Чарли мгновенье помедлил и наконец ответил:
– Ладно, не буду.
А про себя подумал: «Ладно, мне и не придется ни о чем расспрашивать Уинтропа. Вернее всего, я найду ответ в знаменитых архивах Лемана, в подвале его нью-йоркского дома».
– Если бы не Уинтроп, ты бы никогда не получил доступа к секретной работе.
– Я знаю.
– Чарли, ты приехал только ради того, чтобы расспросить меня обо всем этом?
– И чтобы увидеться с тобой, папа.
– Не будем ворошить прошлое, Чарли. Что было, то прошло.
Чарли задумчиво кивнул и ничего не ответил. Он знал, что отец неправ.
Прошлое стало настоящим.
Солнце зашло, и в комнате вдруг резко потемнело.

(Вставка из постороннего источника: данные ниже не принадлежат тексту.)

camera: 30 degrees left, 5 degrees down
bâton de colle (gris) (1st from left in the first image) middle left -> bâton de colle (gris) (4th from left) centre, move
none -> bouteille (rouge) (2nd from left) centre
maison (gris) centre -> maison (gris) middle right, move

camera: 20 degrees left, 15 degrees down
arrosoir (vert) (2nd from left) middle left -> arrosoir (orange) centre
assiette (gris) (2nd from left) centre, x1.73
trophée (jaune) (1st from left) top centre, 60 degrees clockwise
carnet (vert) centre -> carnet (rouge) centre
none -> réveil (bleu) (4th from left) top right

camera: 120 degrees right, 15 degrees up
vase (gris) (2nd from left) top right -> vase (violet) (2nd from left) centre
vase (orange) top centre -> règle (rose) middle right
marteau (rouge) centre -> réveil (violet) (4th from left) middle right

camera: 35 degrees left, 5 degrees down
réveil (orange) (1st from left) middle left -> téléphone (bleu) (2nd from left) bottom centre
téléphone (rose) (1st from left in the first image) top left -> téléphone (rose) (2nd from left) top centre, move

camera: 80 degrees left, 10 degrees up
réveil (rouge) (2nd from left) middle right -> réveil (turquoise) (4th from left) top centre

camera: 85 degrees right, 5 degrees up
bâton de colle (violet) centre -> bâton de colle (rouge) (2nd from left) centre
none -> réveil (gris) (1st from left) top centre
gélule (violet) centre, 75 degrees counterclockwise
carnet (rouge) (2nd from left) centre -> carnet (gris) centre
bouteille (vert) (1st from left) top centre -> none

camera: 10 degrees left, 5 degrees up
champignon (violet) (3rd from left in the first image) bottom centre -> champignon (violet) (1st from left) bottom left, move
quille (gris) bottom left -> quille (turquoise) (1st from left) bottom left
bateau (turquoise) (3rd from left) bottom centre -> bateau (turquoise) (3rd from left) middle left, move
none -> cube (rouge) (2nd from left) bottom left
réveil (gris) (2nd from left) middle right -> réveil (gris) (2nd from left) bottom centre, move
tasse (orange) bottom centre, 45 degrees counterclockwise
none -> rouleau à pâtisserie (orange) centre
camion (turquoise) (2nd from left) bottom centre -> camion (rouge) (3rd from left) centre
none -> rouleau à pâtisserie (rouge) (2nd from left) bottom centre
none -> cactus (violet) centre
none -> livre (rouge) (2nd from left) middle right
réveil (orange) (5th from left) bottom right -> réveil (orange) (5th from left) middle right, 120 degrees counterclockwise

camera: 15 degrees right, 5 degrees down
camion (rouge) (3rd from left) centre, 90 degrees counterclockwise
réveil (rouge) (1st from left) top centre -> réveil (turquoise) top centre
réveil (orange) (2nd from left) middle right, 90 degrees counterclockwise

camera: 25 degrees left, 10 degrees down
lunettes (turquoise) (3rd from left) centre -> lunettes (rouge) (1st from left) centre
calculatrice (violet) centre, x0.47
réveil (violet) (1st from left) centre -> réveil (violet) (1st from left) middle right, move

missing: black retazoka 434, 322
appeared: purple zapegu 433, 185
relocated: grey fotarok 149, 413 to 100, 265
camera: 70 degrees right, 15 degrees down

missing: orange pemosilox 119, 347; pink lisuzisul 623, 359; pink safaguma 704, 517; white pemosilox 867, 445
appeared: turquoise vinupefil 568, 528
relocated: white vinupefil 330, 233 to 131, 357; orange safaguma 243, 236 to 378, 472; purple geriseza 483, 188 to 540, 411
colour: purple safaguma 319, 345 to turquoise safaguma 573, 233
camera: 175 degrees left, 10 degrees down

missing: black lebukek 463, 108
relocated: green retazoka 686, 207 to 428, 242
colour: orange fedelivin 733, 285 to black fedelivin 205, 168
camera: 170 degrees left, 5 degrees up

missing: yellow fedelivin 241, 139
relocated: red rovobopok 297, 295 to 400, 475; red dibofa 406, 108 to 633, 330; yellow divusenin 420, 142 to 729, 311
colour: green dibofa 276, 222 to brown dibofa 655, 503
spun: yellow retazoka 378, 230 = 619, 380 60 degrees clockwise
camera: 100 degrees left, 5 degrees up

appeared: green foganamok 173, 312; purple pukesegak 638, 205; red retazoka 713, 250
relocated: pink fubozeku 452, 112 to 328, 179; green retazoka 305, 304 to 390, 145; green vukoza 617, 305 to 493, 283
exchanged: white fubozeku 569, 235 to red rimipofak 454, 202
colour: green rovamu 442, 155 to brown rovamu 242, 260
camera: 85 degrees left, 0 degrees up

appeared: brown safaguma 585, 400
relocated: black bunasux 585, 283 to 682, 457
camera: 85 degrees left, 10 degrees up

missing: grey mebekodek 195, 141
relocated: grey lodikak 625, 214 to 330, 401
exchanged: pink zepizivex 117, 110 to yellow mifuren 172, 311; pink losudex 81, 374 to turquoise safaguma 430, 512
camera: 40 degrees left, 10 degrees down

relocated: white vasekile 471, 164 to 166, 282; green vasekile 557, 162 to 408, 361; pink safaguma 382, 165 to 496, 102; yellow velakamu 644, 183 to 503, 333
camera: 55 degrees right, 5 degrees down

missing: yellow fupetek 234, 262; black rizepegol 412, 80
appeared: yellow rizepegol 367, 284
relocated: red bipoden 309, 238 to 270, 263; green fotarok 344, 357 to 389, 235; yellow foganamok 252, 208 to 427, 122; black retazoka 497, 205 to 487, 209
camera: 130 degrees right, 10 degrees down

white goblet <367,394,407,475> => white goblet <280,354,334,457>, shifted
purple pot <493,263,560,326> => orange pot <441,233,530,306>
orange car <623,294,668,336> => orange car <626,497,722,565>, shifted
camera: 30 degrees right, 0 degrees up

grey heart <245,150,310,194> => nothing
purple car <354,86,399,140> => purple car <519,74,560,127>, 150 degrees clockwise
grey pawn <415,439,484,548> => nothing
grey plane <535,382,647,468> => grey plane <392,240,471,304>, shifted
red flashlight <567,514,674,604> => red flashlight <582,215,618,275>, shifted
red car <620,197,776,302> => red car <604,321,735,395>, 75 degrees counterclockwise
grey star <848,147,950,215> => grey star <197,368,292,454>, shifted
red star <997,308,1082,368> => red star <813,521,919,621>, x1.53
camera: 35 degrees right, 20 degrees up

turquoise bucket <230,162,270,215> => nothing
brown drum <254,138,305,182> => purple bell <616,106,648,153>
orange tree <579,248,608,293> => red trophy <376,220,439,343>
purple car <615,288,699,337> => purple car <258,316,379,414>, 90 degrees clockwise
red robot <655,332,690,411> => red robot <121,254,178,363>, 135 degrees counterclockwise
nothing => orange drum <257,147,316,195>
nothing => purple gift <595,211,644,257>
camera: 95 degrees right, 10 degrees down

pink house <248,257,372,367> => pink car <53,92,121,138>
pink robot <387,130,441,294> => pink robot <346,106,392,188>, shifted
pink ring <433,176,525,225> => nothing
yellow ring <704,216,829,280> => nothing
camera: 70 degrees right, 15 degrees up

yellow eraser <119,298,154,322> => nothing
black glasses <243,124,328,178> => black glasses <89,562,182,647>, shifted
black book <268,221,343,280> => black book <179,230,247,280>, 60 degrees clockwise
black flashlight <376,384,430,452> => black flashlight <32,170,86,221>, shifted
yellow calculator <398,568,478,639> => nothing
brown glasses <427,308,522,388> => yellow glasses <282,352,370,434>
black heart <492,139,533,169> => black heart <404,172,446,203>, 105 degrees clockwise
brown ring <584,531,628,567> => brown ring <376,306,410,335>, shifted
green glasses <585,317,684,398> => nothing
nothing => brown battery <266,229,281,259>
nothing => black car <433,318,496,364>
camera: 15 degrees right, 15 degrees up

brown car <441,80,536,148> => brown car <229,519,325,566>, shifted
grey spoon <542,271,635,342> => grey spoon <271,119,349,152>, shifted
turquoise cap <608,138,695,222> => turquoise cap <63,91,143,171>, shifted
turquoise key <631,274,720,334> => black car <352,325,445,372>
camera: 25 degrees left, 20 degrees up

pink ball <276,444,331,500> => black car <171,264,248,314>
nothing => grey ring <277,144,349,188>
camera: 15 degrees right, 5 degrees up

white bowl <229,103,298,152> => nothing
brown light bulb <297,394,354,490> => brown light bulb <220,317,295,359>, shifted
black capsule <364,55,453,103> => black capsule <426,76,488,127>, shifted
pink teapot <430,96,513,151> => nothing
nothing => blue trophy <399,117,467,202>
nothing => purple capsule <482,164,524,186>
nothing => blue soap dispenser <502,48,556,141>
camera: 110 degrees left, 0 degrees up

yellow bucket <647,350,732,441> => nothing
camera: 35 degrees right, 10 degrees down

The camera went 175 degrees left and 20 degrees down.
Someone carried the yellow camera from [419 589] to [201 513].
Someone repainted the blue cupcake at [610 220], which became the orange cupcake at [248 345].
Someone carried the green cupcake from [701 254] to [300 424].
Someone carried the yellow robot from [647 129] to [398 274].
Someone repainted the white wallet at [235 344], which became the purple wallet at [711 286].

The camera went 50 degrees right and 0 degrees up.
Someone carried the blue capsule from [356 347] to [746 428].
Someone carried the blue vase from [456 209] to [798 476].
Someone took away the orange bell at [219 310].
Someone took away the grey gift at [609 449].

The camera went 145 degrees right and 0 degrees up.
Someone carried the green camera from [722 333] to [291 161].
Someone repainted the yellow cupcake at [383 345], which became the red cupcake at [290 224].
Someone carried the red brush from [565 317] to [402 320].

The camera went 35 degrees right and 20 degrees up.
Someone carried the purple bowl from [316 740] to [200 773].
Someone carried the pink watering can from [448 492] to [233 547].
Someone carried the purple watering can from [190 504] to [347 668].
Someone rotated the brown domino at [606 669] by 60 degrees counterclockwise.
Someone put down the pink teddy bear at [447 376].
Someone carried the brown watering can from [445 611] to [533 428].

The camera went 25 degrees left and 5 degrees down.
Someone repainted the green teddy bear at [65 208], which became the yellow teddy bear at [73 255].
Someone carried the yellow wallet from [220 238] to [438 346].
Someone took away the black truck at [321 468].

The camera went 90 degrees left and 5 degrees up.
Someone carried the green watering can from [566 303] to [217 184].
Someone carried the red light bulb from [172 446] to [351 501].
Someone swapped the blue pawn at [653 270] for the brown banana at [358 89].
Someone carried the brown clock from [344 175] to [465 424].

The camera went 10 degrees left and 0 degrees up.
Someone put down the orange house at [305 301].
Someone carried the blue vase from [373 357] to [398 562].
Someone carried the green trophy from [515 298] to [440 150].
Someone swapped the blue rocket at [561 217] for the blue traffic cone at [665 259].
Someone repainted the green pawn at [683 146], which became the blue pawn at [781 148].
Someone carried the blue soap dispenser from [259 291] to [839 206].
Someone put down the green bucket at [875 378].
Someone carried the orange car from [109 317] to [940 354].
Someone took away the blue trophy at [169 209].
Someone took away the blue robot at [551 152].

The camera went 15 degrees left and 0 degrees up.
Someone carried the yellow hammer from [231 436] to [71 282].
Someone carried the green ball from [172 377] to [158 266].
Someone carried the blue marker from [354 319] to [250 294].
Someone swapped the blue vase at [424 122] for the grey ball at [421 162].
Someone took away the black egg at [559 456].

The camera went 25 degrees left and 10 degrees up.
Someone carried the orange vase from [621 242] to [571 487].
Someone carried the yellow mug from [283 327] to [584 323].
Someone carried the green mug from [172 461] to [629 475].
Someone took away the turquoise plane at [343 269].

Чарли посмотрел на восторженного молодого Элфрида Стоуна на фотографии с Гарри Трумэном, затем взглянул на отца и подумал: «Я узнаю все это, чего бы мне это ни стоило. Я займусь этим ради тебя. Ты стоишь того, чтобы узнать наконец правду».
Уже через несколько дней после разговора Чарли очень хотел, чтобы он никогда не впутывался в это дело.